Beyond the Big Four character classes

I've been angsting on and off about how to allow players to customise their character classes without tipping everything out of whack. Not that it's really been much of an issue thus far; most of my players seem to be perfectly happy with one of the base classes. However, I like to have options available.

I've been using add-on sub-classes which tack on to one of the basic classes, adding abilities and increasing the experience required to rise in level thereby. I think the concept is OK, but it still straitjackets players somewhat, and there's no real consistency in terms of abilities gained to XP required.

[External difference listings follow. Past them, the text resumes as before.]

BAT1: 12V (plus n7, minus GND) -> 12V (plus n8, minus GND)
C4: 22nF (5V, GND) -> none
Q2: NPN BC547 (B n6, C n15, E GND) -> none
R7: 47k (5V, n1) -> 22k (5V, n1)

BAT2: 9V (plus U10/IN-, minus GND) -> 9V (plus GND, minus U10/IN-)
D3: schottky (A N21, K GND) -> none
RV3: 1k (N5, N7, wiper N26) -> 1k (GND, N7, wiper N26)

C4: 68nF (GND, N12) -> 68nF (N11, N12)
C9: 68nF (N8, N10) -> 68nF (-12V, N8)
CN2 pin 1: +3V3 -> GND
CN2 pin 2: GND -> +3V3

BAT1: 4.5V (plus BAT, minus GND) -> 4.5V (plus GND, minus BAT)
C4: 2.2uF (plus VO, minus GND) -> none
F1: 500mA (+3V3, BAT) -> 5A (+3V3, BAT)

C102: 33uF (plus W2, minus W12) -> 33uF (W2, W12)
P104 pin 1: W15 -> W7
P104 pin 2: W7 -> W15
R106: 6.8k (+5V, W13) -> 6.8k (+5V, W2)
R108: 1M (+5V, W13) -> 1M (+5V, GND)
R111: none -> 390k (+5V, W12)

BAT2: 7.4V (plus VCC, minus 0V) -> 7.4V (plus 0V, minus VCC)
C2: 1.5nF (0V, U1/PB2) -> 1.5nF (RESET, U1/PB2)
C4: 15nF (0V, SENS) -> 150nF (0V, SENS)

Ancient Dragon magazine article to the rescue! In Dragon #109, an article appeared called Customized classes — How to put together one-of-a-kind characters by Paul Montgomery Crabaugh.

In it he proposes a system whereby one begins with a basic human-equivalent nobody, without any particular abilities at all. This mannequin begins with an XP progression that appears ludicrously low: only 400 XP required to get to Level 2, and 75,000 to reach the giddy heights of Level 10.  The catch is that, assuming it survived to get to 10th level, it would still be a pretty useless character.

What you do is, you start adding abilities to the mannequin — things like Hit Dice (from d4 to d10), maximum level, armour and weapons skills, spell-casting (and maximum spell level capability), and even weird species-specific abilities like flight or gills tough skin or whatever.

Each of these things increases the XP requirements for level increase by a certain percentage. For example, if you choose d10 hit dice, you're already at 200% of your base mannequin's XP requirements. Add the ability to use any armour and any weapon, and that's another +125%. If you want to be able to amass HD until 12th level before dropping to a standard per-level increase, that's another 40%. If you want to increase your combat skill every other level, that's another 100%.

By now, your 400 XP to reach 2nd level has turned into 400 x 465% = 1,860 XP. And basically you've recreated a bog-standard Fighter. (Note that there's more stuff to be included, such as saves, special skills and allowed magic items and so forth, I just thought I might as well stop there.)

Crabaugh was writing to players of Basic D&D, though there's an editorial note to the effect that it could be used to slightly modify AD&D classes as well. His system is not completely suited to my own Swords & Wizardry-based campaigns, but it wouldn't require too much tinkering to make it fit, and I think I'll give it a go.

What's the worst that could happen? Actually no, don't answer that. I can already imagine.